COMMENTARY: Crisis in caregiver workforce creates gaps in care

It was not so long ago, as a hot-tar roofer, that I was throwing gravel on roofs for 10 hours a day under the 100-degree sun in California. It was hard work, but at the end of the day, I went home with no mental anguish. That is not the case for the vast majority of minimum-wage caregivers.  When they go home, they take with them the emotional pain of not being able to help an old frail woman desperately beseeching them for their companionship because they had to leave and help the woman down the hall who has been sitting in a soiled diaper for two hours. When they go home, after cleaning and dressing the lonely and desperate, their nights are filled with remorse.
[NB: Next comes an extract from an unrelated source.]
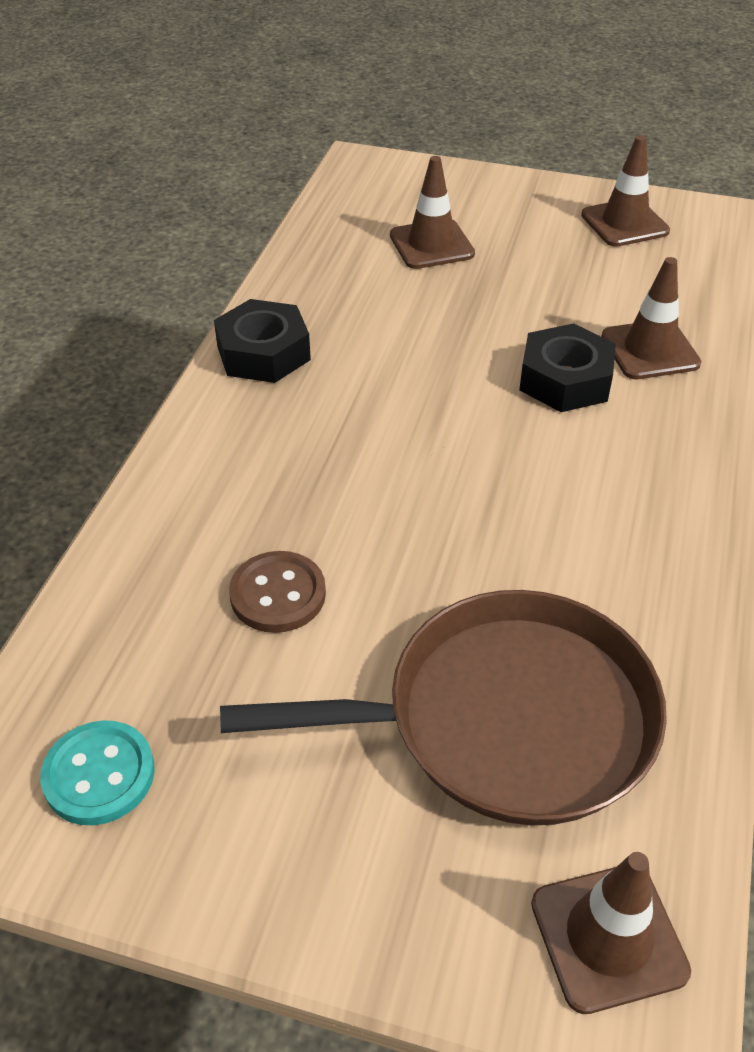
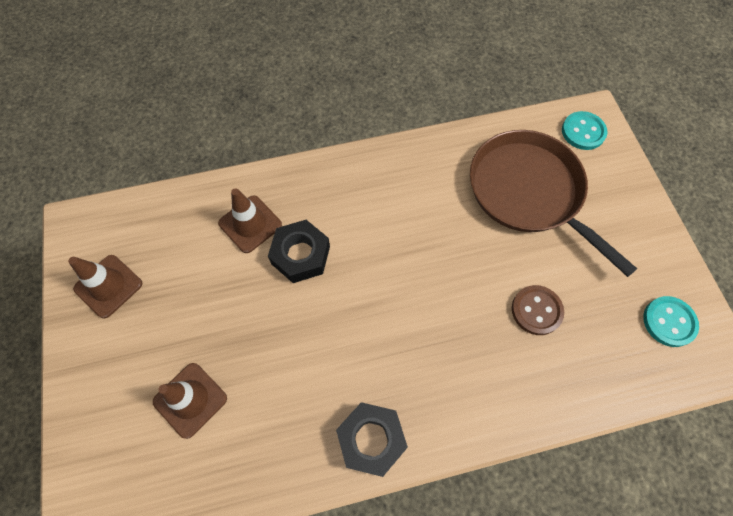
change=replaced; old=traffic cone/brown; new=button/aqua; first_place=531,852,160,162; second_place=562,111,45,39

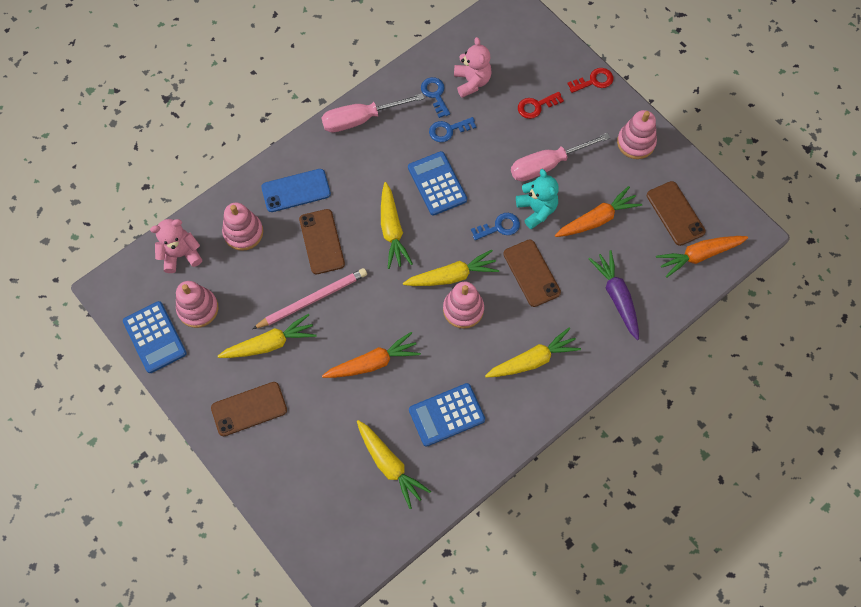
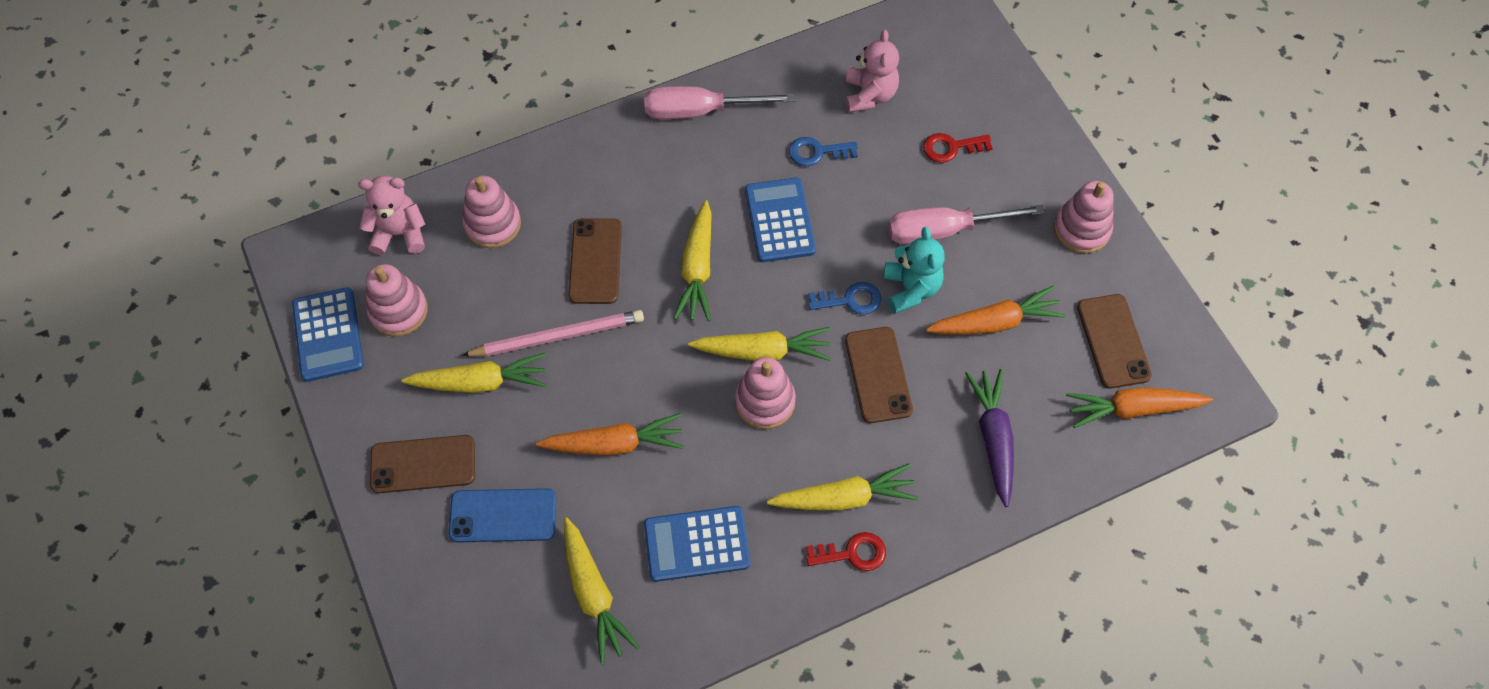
change=moved; old=latchkey/scarlet; first_place=567,68,46,25; second_place=806,532,80,39
change=removed; old=latchkey/royal blue; first_place=421,77,29,41
change=moved; old=phone/royal blue; first_place=261,169,70,43; second_place=448,488,108,54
The eighth-lowest paying job in America is personal and homecare aides with institutional positions for senior care not far behind with an average annual income in 2017 of $26,269 a year. It is no surprise that retaining caregiver positions is a difficult task and that there is a widening gap in delivery of service to seniors. The current unemployment rate for those between 25 and 55, the demographics of senior care workers, is currently 3.2 percent.  Historically, this is extremely low and represents great opportunity for those emotionally and physically stressed to find alternative work.

There are ways to make employment more attractive and retain employees. Communities can compete at the wage level offering more than minimum wage with benefits. A large number of caregivers are part-time workers with transportation challenges. Facilitating their arrival at work by using existing facility transportation resources to pick up and drop off employees can ensure on-time delivery of personnel. Retaining happy employees is critical when resources are thin. Improved processes and involving caregivers as owners responsible for process improvement goes a long way in delivering worker satisfaction.

Wages are not the only issue in hiring and maintaining a senior care workforce. Some other contributing factors to retaining workers are high injury rates, a high level of difficulty, and manager relations. Nursing assistants and assisted-living personnel have the third-highest injury rate of American jobs at 348.5 injuries per 10,000 workers. According to an assisted-living employee survey, the number one retention issue in assisted-living communities is manager-employee relations.

Training managers is an absolute must and should include acceptance of measurement of performance and ownership of improvement. Measurement needs to be done without putting an extra burden on management, as they are likely taking on staff responsibilities in order to meet service requirements.

Organizing buildings and residents to optimize the flow of care can lower the inefficiencies of care by reducing the number of steps between service. Involving residents in each other’s care builds community, the most important social construct for long life and good health.

Technology can help assisted-living facilities maximize the effectiveness of their personnel and keep personnel happier. Technology optimizes scheduled behavior with assessment and just-in-time delivery of service. Improve performance by employing staff as firefighters who answer technology notifications for help calls, bed exits, and falls allows scheduled walks, showers, and bathroom assistance to proceed unencumbered. Artificial intelligence is being used to identify the frail who need extra assistance, improve scheduling, and analyze real time data notifying caregivers of emergencies. Integrating it into existing systems is as easy as installing TV players in rooms with some sensors. The technology does the rest with dashboards and reports of staff effectiveness and resident needs.

I am no longer shoveling gravel to keep tar paper on the roofs of homes, protecting them from the rain. Please help me encourage government agencies to zone services closer to high-density senior hotspots, give tax breaks on the implementation of technology that services our aging population, and vote for an increase in Medicare to plug the gap that is currently being funded by families. 

Philip Regenie is the founder and chief executive officer of Zanthion, a San Francisco, Calif. company that produces artificial intelligence technology that helps patients in assisted-living facilities.